There's also SpaceX, which doesn't fit the "media meets tech" thesis at all and is arguably the single most important thing on this entire list, sitting in Hawthorne building rockets while everyone else argues about whether their app counts as Silicon Beach or not.
Who's actually out here
A real list. Real companies, real offices, mostly within ten minutes of the water.
That's a real list of real offices, and none of it is nothing. It's just not a substitute for what Silicon Valley actually is, which is the place where nearly a third of all venture capital in the country still lands every single year, decade after decade, regardless of what the beach twelve miles away is calling itself.
It's Not The Same Industry Wearing Different Sunscreen
Same industry, different center of gravity
Share of companies by sector. Silicon Beach skews media and gaming; Silicon Valley skews infrastructure and enterprise.
Split the same company lists by sector and the two places aren't even really competing for the same thing. Silicon Valley is enterprise SaaS, cloud infrastructure, and AI/ML stacked on top of each other, three categories built to sell to other businesses. Silicon Beach is media, gaming, and ad-tech, three categories built to sell to consumers who are, not coincidentally, close to a studio lot. That's not Silicon Beach failing to be Silicon Valley. It's Silicon Beach being a genuinely different kind of tech hub that happens to share a supply chain for engineers.
Rent Is The One Chart That Isn't Close
Office rent doesn't care about branding
Asking rent, $/sq ft/year, class A office. Even Silicon Beach's priciest submarket undercuts every Valley market on this list.
Whatever else is true about the ecosystem gap, this is the number that actually shows up on a term sheet. Santa Monica, the most expensive submarket on the beach, still comes in under San Francisco's SoMa, and nowhere close to Palo Alto or Menlo Park. If you're a seed-stage team trying to stretch eighteen months of runway, that spread is not a rounding error. It's real months of burn, and it's one of the few arguments on this page that actually favors building here instead of up north.
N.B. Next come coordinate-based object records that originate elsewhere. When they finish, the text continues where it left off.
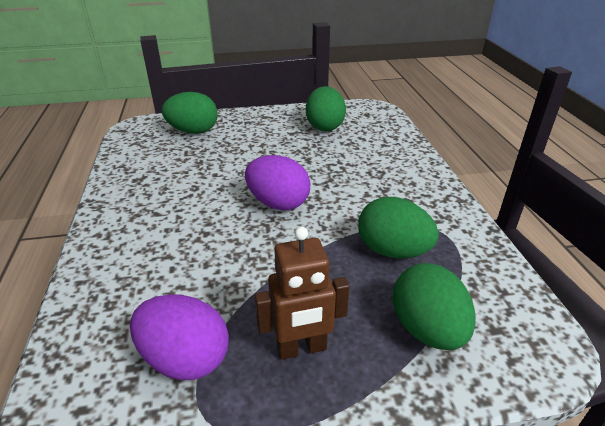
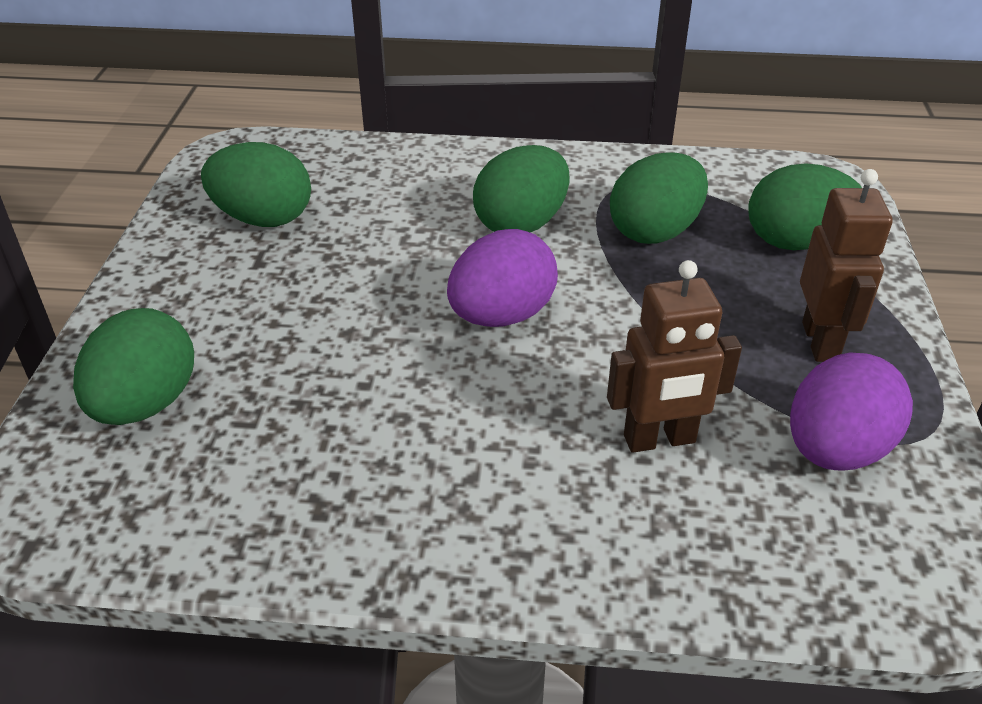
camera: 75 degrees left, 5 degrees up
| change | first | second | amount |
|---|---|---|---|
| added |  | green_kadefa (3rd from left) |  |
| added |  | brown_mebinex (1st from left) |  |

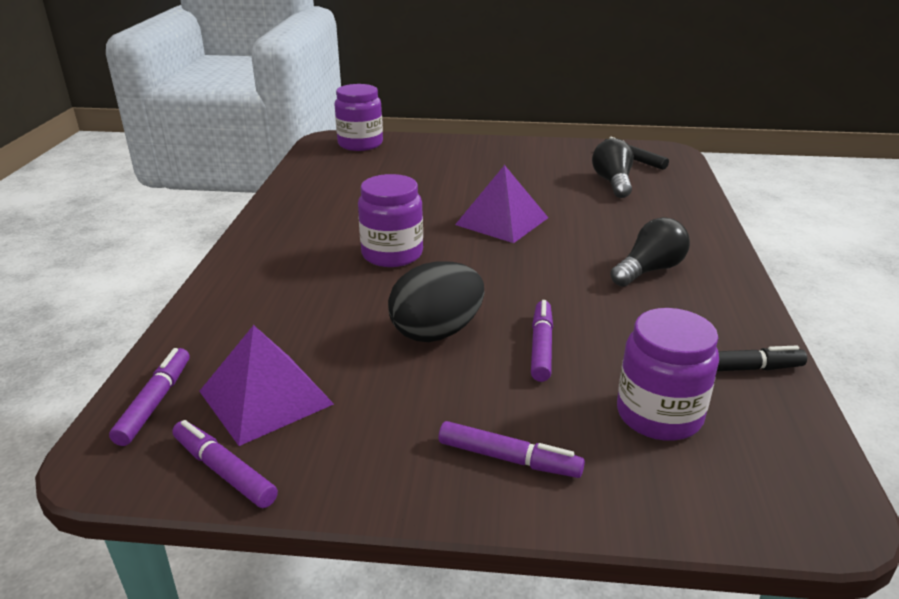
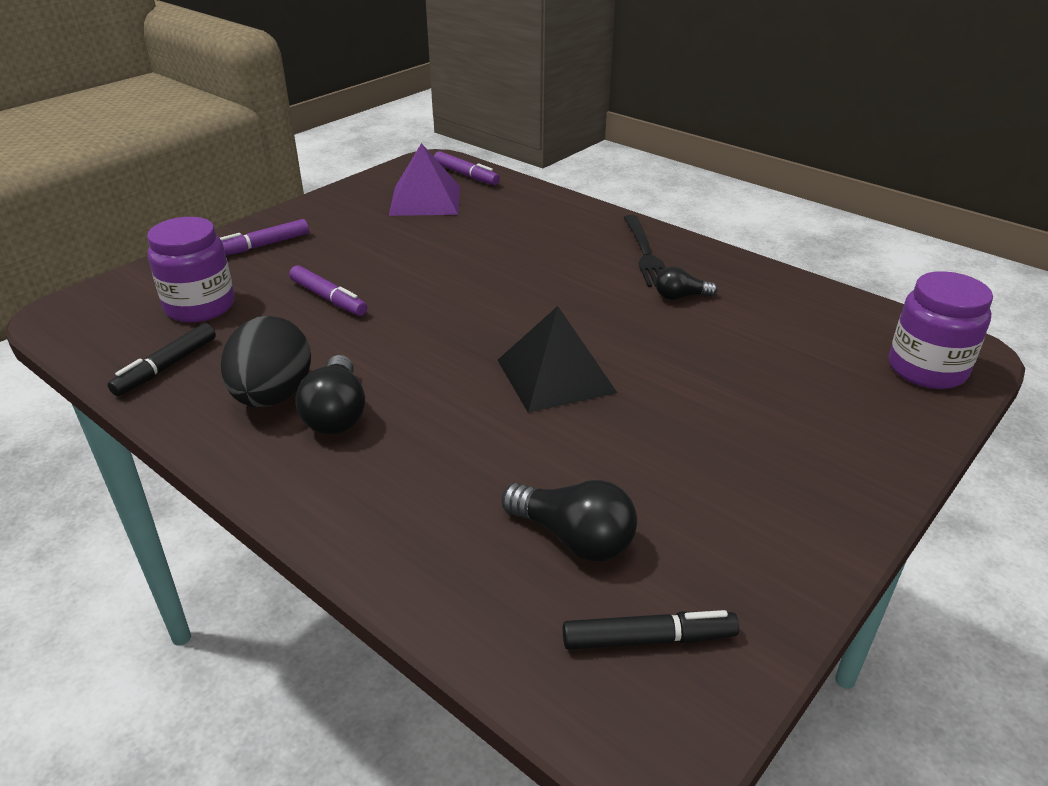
camera: 125 degrees right, 5 degrees up
| change | first | second | amount |
|---|---|---|---|
| recoloured | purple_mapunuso (2nd from left) | black_mapunuso |  |
| removed | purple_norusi (2nd from left) |  |  |
| moved | black_kadefa |  |  |
| removed | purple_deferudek (2nd from left) |  |  |
| added |  | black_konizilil |  |
| added |  | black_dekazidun (3rd from left) |  |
The Pandemic Sent People South, Then Stopped
The remote-work bump is real, and it's mostly over
Estimated net tech-worker migration, Bay Area to LA County, thousands per year.
For about two years, the story looked different. Remote work broke the requirement to live near the office, and a real wave of Bay Area tech workers moved down to LA. The highlighted band above is 2020 and 2021, and it's not subtle. Then return-to-office mandates happened, the market cooled, and most of that migration reverted to a smaller, steadier trickle. Silicon Beach picked up some permanent residents out of that window. It did not permanently reroute the industry's center of mass, and by 2023 the numbers were already most of the way back to pre-pandemic levels.
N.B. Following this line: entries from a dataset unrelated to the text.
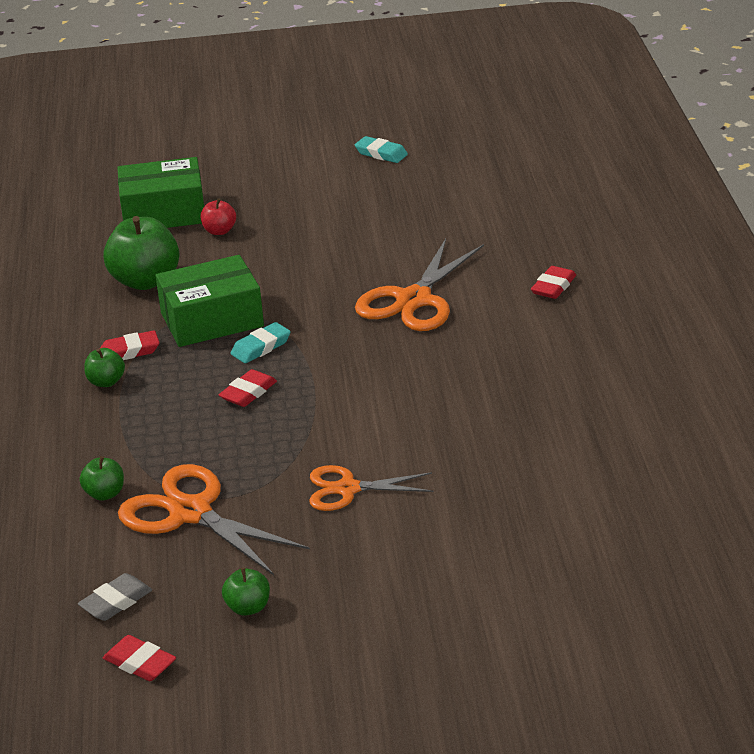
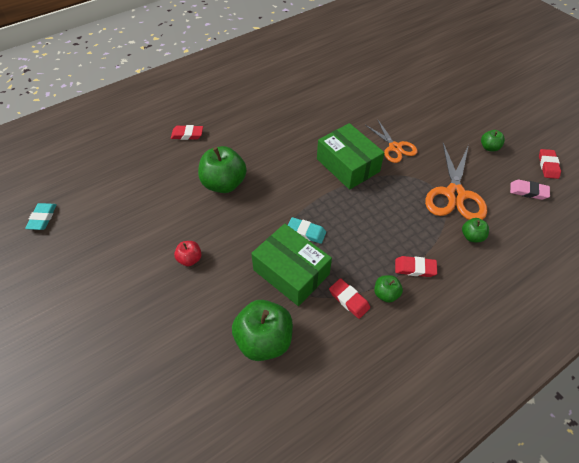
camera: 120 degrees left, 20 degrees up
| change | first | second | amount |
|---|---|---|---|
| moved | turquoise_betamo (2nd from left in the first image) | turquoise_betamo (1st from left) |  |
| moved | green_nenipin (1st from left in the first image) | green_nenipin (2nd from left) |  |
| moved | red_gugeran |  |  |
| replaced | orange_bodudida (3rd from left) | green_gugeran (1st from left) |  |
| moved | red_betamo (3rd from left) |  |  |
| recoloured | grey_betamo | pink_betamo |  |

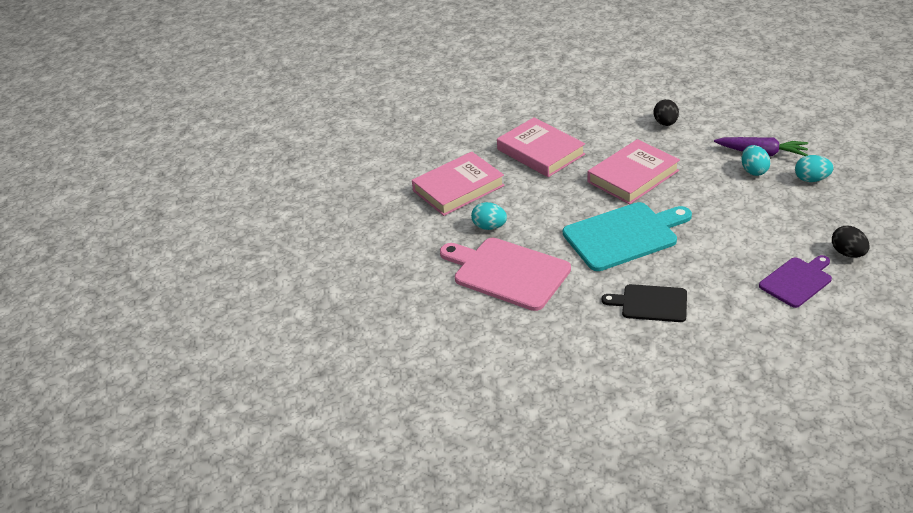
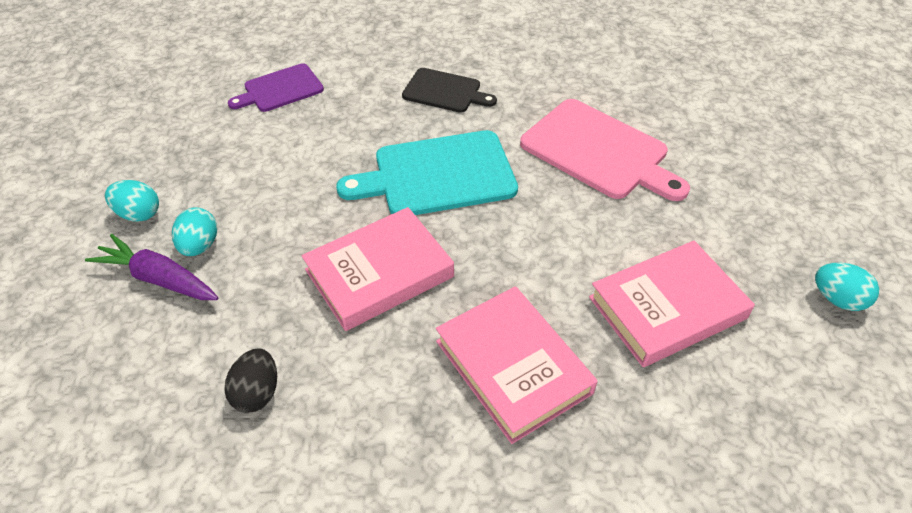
camera: 175 degrees left, 10 degrees up
| change | first | second | amount |
|---|---|---|---|
| moved | turquoise_kadefa (1st from left in the first image) | turquoise_kadefa (3rd from left) |  |
| removed | black_kadefa (2nd from left) |  |  |

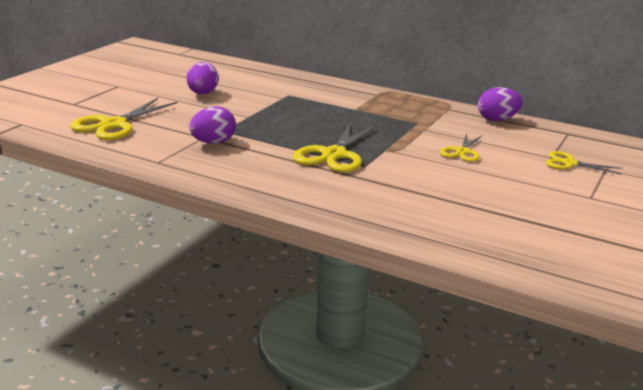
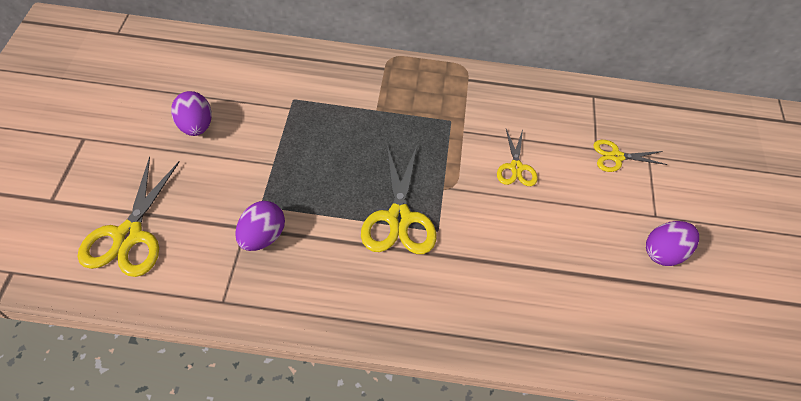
camera: 25 degrees left, 30 degrees up
| change | first | second | amount |
|---|---|---|---|
| moved | purple_kadefa (3rd from left) |  |  |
It's Fine To Just Be A Nice Place To Build
Here's where I land on this, and it's less cynical than the chart above makes it look. Silicon Beach doesn't need to become Silicon Valley to be worth building in. It can just be a good place to start a company, with a smaller ecosystem, thinner VC benches, and a genuinely different center of gravity toward media and entertainment instead of enterprise SaaS and infrastructure. That's a real identity. It doesn't have to be a smaller, sadder copy of Sand Hill Road to be worth the rent.
It's just also not going to be Silicon Valley. Anyone telling you otherwise is trying to raise a round.